ALTA JOURNAL
Konkrete’s Full-Circle Moment in an Amazon Warehouse
Krump dancer Konkrete performs in an Amazon warehouse in Doug Aitken’s Lightscape project for PST Art.
By Steven Vargas Published: Nov 8, 2024
For three months in 2020, Kevin “Konkrete” Davis Jr. worked on the floor at an Amazon fulfillment center in Sacramento, working to save up money between dance projects in Los Angeles. The professional dancer is known for competing in TV contest shows like So You Think You Can Dance and World of Dance, performing in Beyonce’s “Renaissance” tour, and two-stepping behind Ryan Gosling in the actor’s “I’m Just Ken” rendition at the Academy Awards. Recently, Konkrete returned to familiar territory: an Amazon warehouse, this time in Oxnard, to dance on camera for Doug Aitken’s Lightscape, a complex multimedia project for Getty’s PST Art: Art & Science Collide festival, in collaboration with the Los Angeles Philharmonic and the Los Angeles Master Chorale. In the film, Konkrete krumps—referring to an expressive freestyle dance that incorporates quick movement with arm swings, chest pops, and stomps—in front of a conveyor belt, lifting boxes between moves and gliding his forearms parallel to the machinery’s metallic skeleton.

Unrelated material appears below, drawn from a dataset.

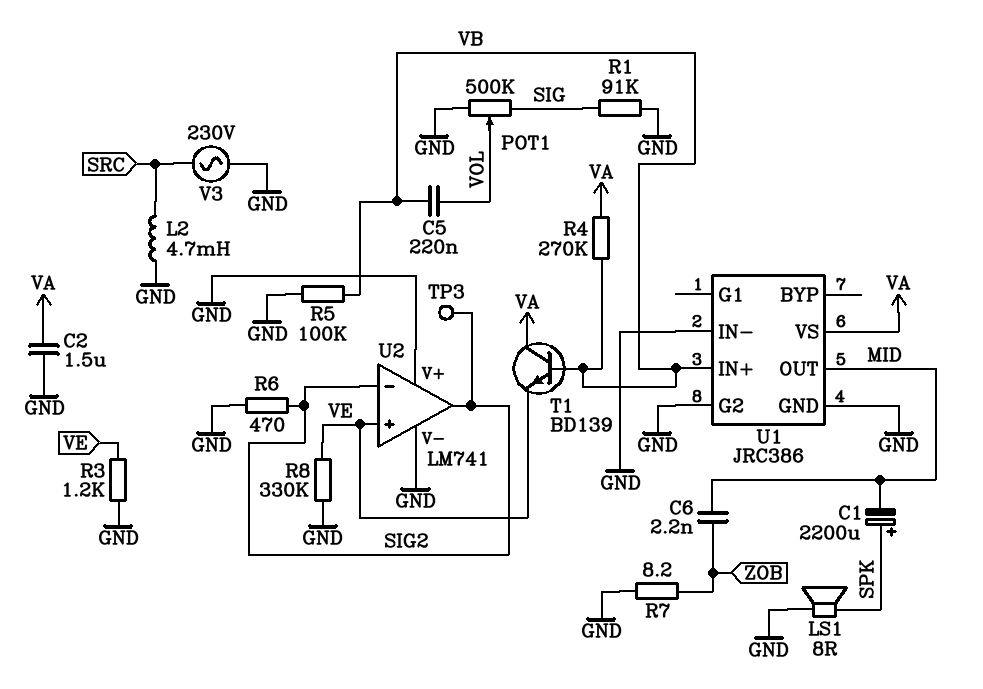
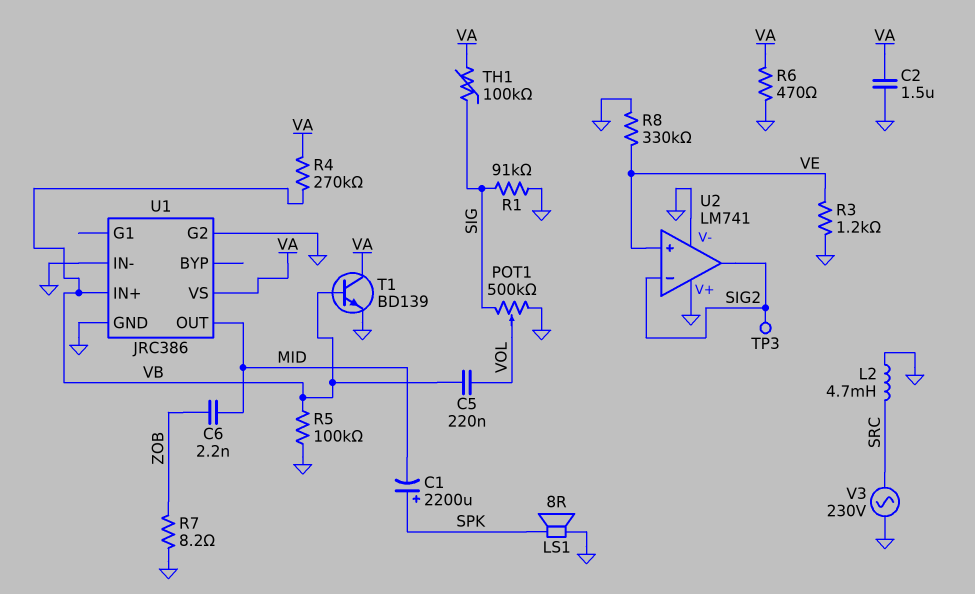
R6: 470 (GND, SIG2) -> 470 (GND, VA)
T1: NPN BD139 (B VB, C VA, E VE) -> NPN BD139 (B VB, C VA, E GND)
TH1: none -> 100k (SIG, VA)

“Lightscape is a polyphonic work in the sense that it merges and crosses over many different mediums, from contemporary art to live music to film, installation, and dance,” Aitken says. In addition to the experimental film, which premieres at Walt Disney Concert Hall on November 16, Lightscape includes an immersive seven-screen installation and weekly live music at the Marciano Art Foundation.
Aitken’s work is a portrait of the West Coast, from its vast valleys to robotic factories. Through music and dance, the artist captures the complexities of what it means to be a contributor, both consciously and unconsciously, to the changing environment. “I think much of what we receive in film or in culture is black and white—right or wrong—and it often has a predictable narrative and a convenient conclusion,” Aitken says. “With Lightscape, I want to see if we can create friction in a different direction.”
While filming in the 2.3-million-square-foot Amazon warehouse, Aitken and Konkrete found patterns and rhythms from machine sounds. (Aitken recalls unconsciously tapping his foot to the clicks and beeps.) Then they built out the choreography, collaborating and improvising within Aitken’s overarching themes. In one scene, Konkrete freestyles his way down a hallway, something he used to do years ago before a shift at the Sacramento facility.
Aitken had met Konkrete in the spring while filming a group shot for Lightscape at the Marciano Art Foundation. Konkrete’s dancing stood out. “I was watching how fast his movement was, how precise,” Aitken says. “It was incredibly expressive, almost like an expressionistic painting, like Max Beckmann. But other times it had this precision that was automated.” After wrapping, Aitken asked Konkrete to perform in the warehouse scene. It was a full-circle moment for Konkrete, who, since he was a teenager, worked in a warehouse off and on whenever he wanted a stable counterbalance to his creative career. Even then, he always found time to dance. Konkrete recalls using Amazon boxes as a prop in his choreography. At lunch, he’d search for song and movement ideas on his phone.
Filming Lightscape reopened those familiar channels of creativity for him: “I could just be free and pick whatever I wanted to do and manipulate it into a dance move.” That kind of expression, Konkrete says, “gets my gears running.”